В конце 1940-х годов проблема подпольной жизни обострилась, и не случайно, так как произошло улучшение материального положения в лагерях. Борьба за ресурсы и контроль над бараками и зонами стала драматичной и жестокой. Коалиции менялись (всегда за счет третьих лиц). Не только политические (или этнические) группы боролись с уголовниками, но и уголовники – занимающие должности и увиливающие от работы – боролись друг с другом. Сотрудники лагерей (чьи шпионы нередко становились жертвами убийств) иногда теряли контроль и сами присоединялись к воюющим сторонам. В документах эти конфликты названы борьбой с бандитизмом. Одним из наиболее ранних примеров таких столкновений может служить так называемая «сучья война» около 1950 года. Крупномасштабные беспорядки в лагерях в 1953–1954 годах возникли из-за этих разногласий и были восприняты тогда в Москве как сигнал, что лагерная система нуждается в фундаментальных переменах и в ее существующей форме неприемлема [Солженицын 1973–1974, 5–7: 262–348; Эпплбаум 2015: 232–243, 375–389; Козлов 2004–2005: 60–102].
Работа в лагере не была особенно привлекательной ни для руководителей, ни для сотрудников нижнего уровня или охраны. Многие из начальников лагерей не вполне добровольно занимали свои должности. Направление на работу в лагерь часто являлось прямой или косвенной формой наказания за какие-либо проступки в ОГПУ или НКВД. Служба в этих суровых условиях скрашивалась более долгими отпусками, отдыхом на юге и другими льготами. С годами начальники лагерей могли окружить себя различными благами в соответствии со своими вкусами и предпочтениями. Постепенно даже в самых мрачных местах появлялись театры, хоры и другие культурные учреждения, в которых работали заключенные. Совсем как раньше у русских аристократов, у лагерных начальников были свои «крепостные» артисты[562]

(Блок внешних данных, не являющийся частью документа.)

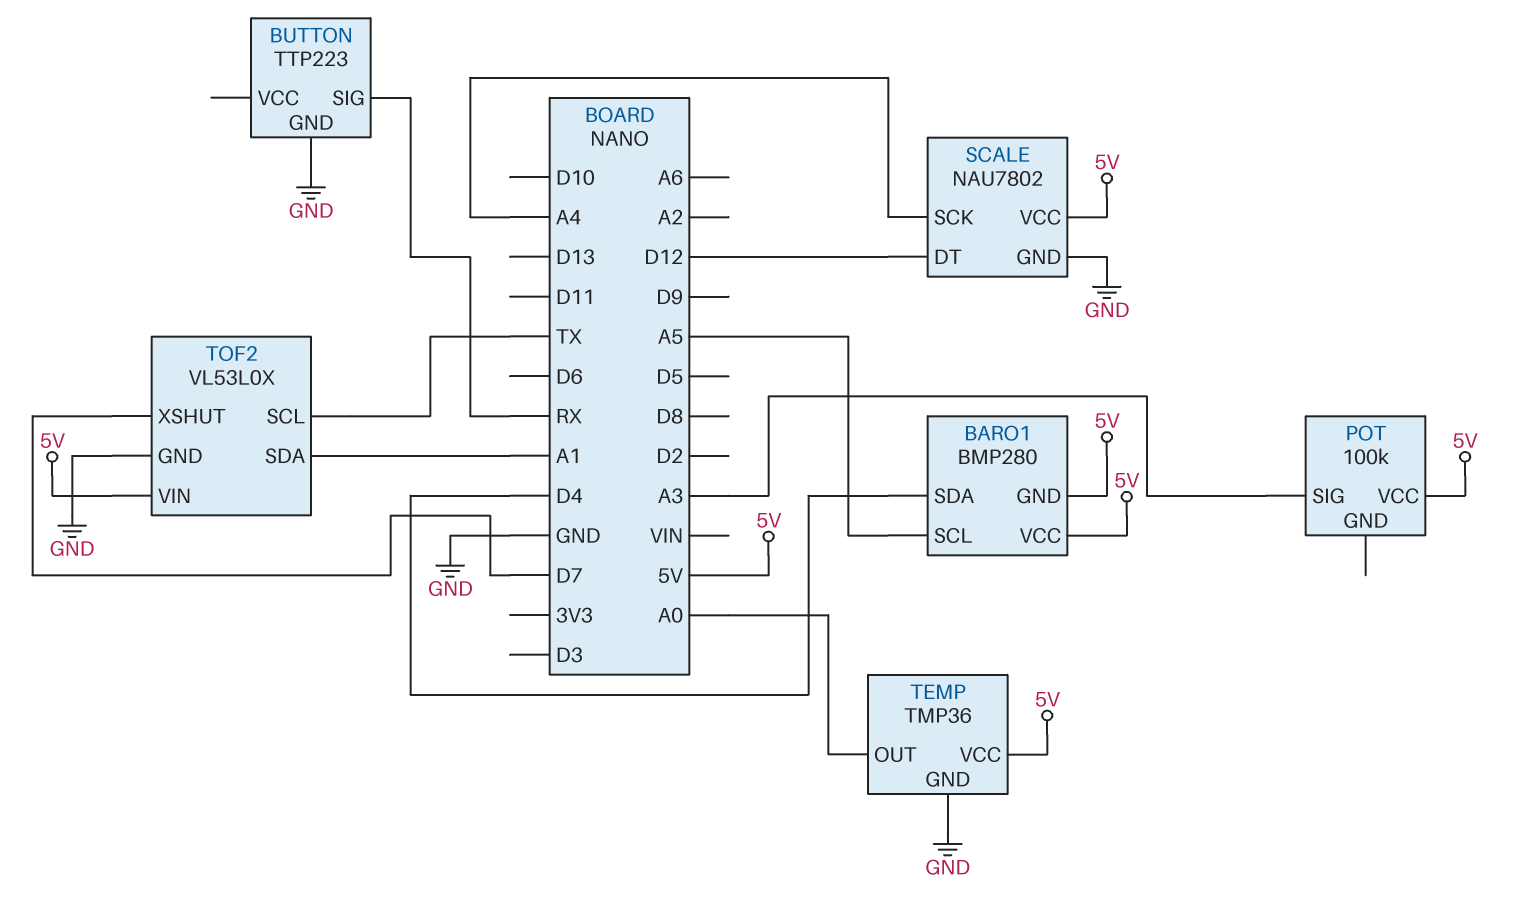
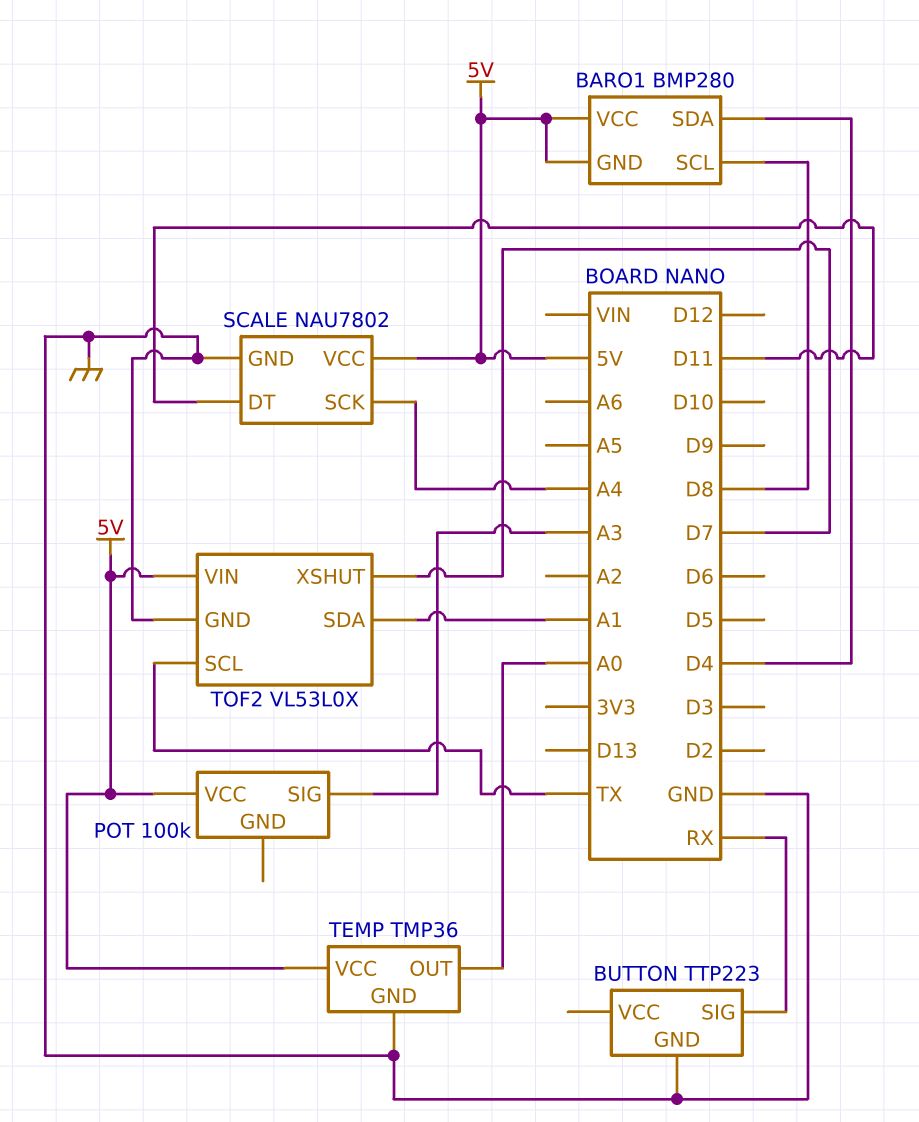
BARO1 pin SCL: A5 -> D8
SCALE pin DT: D12 -> D11

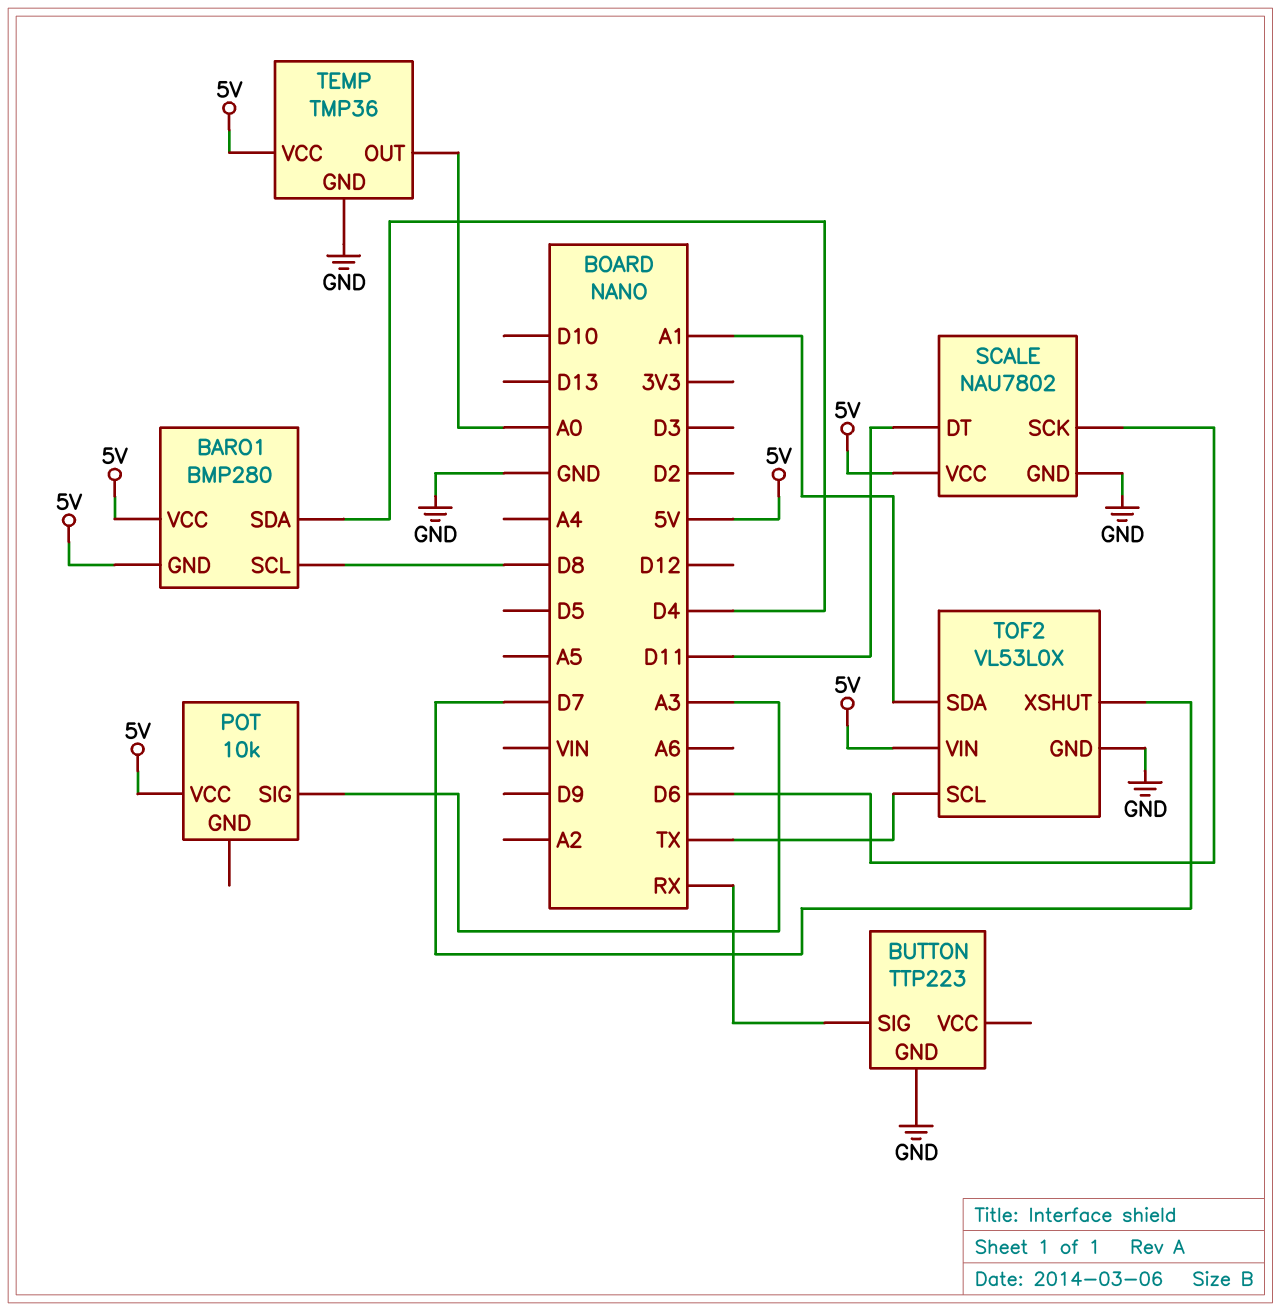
POT: 100k -> 10k
SCALE pin SCK: A4 -> D6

.Сотрудникам низшего уровня и охранникам приходилось идти на ту работу, которая была в наличии. После войны бывших солдат, резервистов и не полностью реабилитированных «отфильтрованных» посылали служить в охрану. Дело в том, что работа сотрудников низового уровня и охраны была не слишком приятной. Из-за того что их жизнь была не намного лучше, чем у заключенных, поиски дополнительных заработков и коррупция были неизбежны [История ГУЛАГа 2004–2005, 2: док. № 38, 61, 104, 125, 132, 153, 169, 259]. Сочетание деятельности воров в законе и коррумпированных сотрудников сформировало то, что принято оценивать как «токсичное наследство» советского и постсоветского общества [Galeotti 2019: 60].